I’ve moved around quite a bit over the course of my life.  In fact, by the time I had graduated from high school I had attended seven different schools in five states.  One thing that remained fairly consistent from place to place, however, was the fact that we lived in suburban areas, sometimes even bordering on rural.

Many of those formative years were spent living in the Northwest suburbs of Chicago.  We actually lived in the area twice, once when I was still in elementary school and returning my sophomore year in high school.  One thing you see frequently in suburban Illinois is corn.  In fact, my blessed alma mater, Harry D. Jacobs High School, was situated in the middle of a convergence of corn fields and cow pastures.  (I say “was” because I understand that development has struck and most of the corn and pastures are gone.)
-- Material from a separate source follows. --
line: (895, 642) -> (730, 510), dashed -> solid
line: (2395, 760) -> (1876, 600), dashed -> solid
Autumn was always tied into that corn.  Whether it was the sound of the wind making the stalks rasp against one another or the decorations at Halloween and Thanksgiving that always included corn stalks and Indian corn, it was an omnipresent component of Autumn in the Midwest.

Since moving here to Pennsylvania I have found that such things are not unique to the Midwest.  I suppose any area that has a large agricultural community will have a certain reverence for one of the staples of life on this continent, one that has roots that predate European settlement by a large margin.  Fields of corn swaying in the breeze somehow seems like an iconic image that is purely American in origin despite the fact that corn is certainly grown elsewhere as well.
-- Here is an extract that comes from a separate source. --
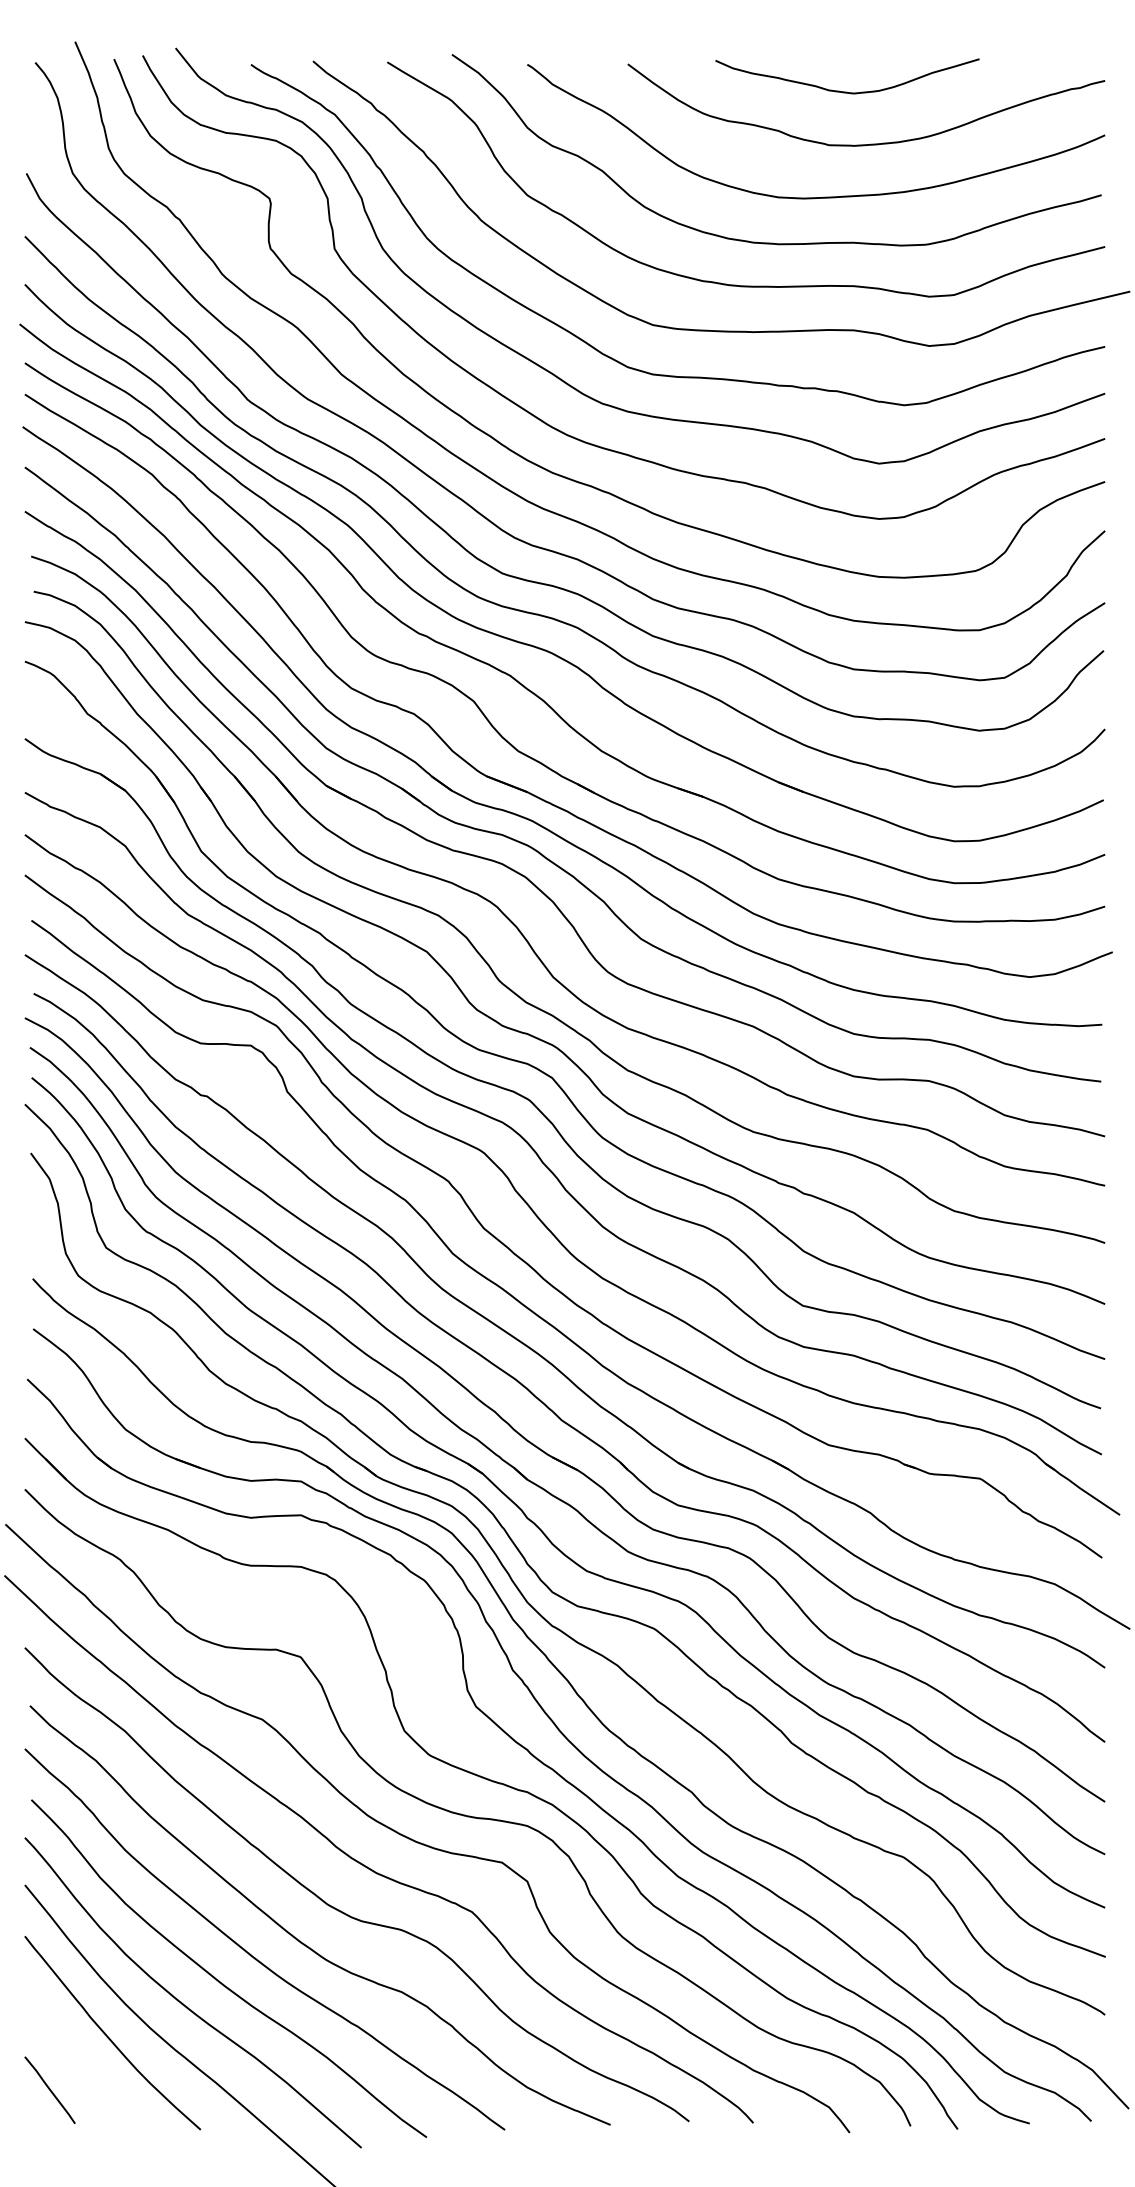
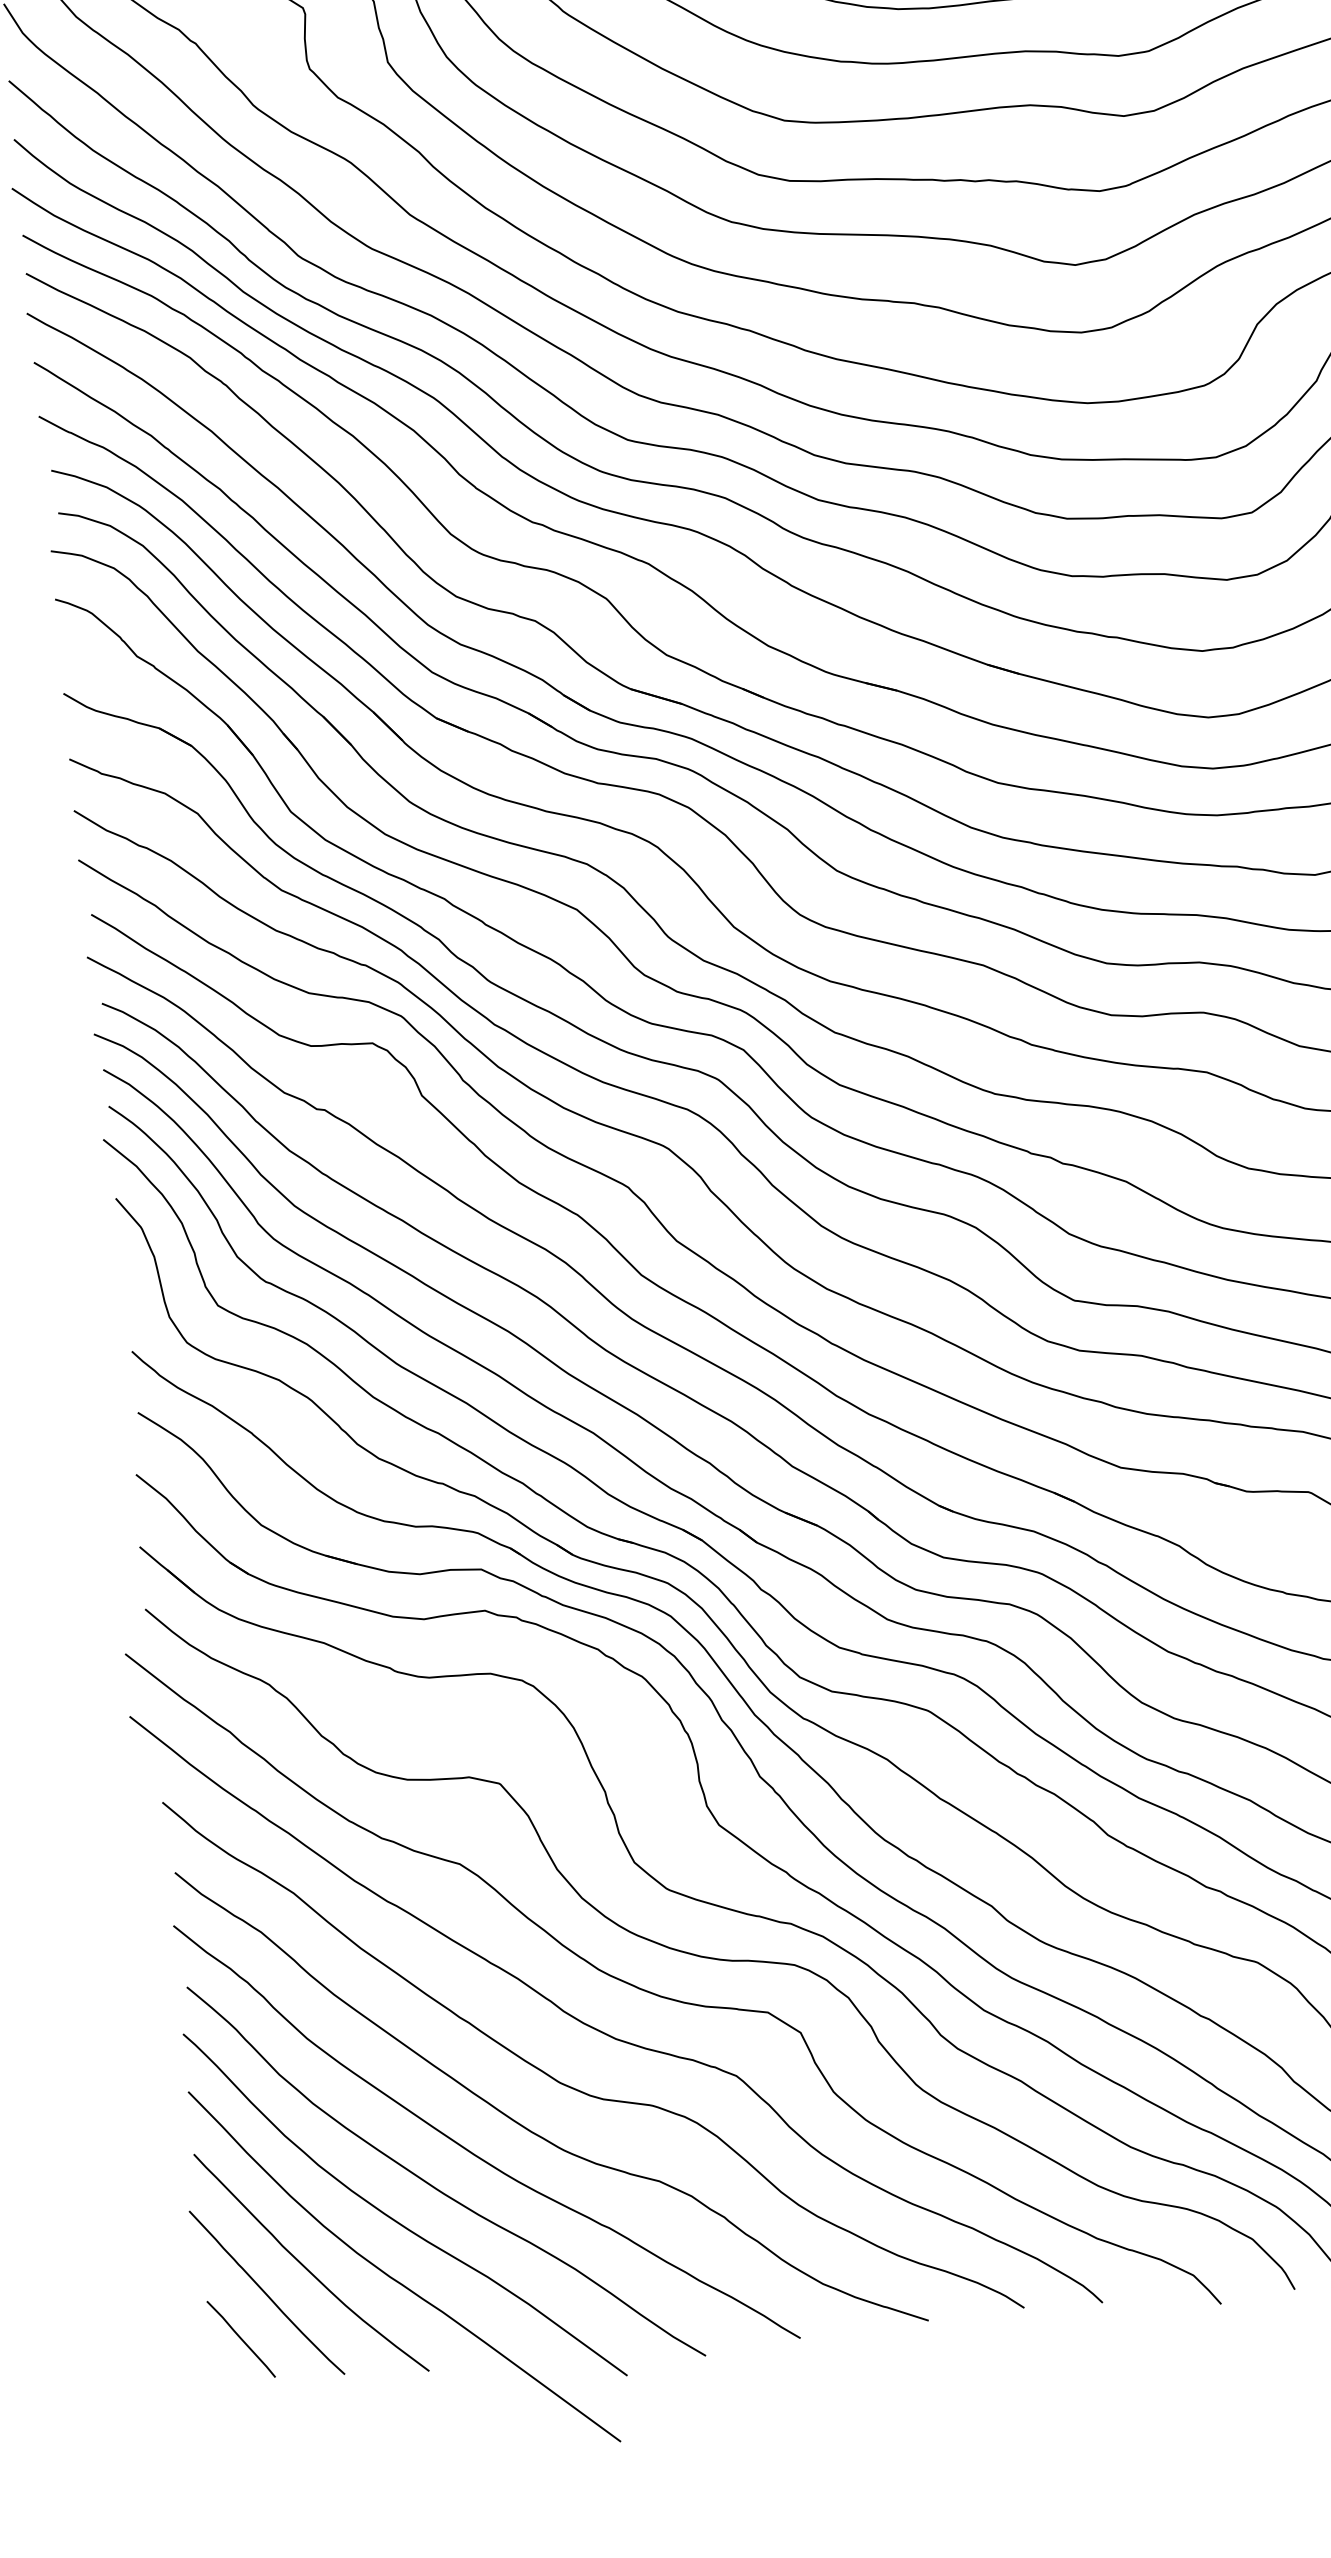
curve: (73, 2053) -> (265, 2291), added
Autumn is a season of memories.  Halloween let’s us all recall our childhood and even be kids again should be wish.  Thanksgiving brings us back together when we have been apart and reminds us to be grateful for all we have.  Everyone has memories of pumpkins and turkeys, leaves and apples.  And for many of us, the sight of that corn browning is a sign that Autumn has returned wrap us up in those memories again and snuggle.

It brings a smile to my face because, somehow, the bad memories always blow away of the crisp winds while the good ones glow in my heart like jack-o-lanterns or Thanksgiving candles.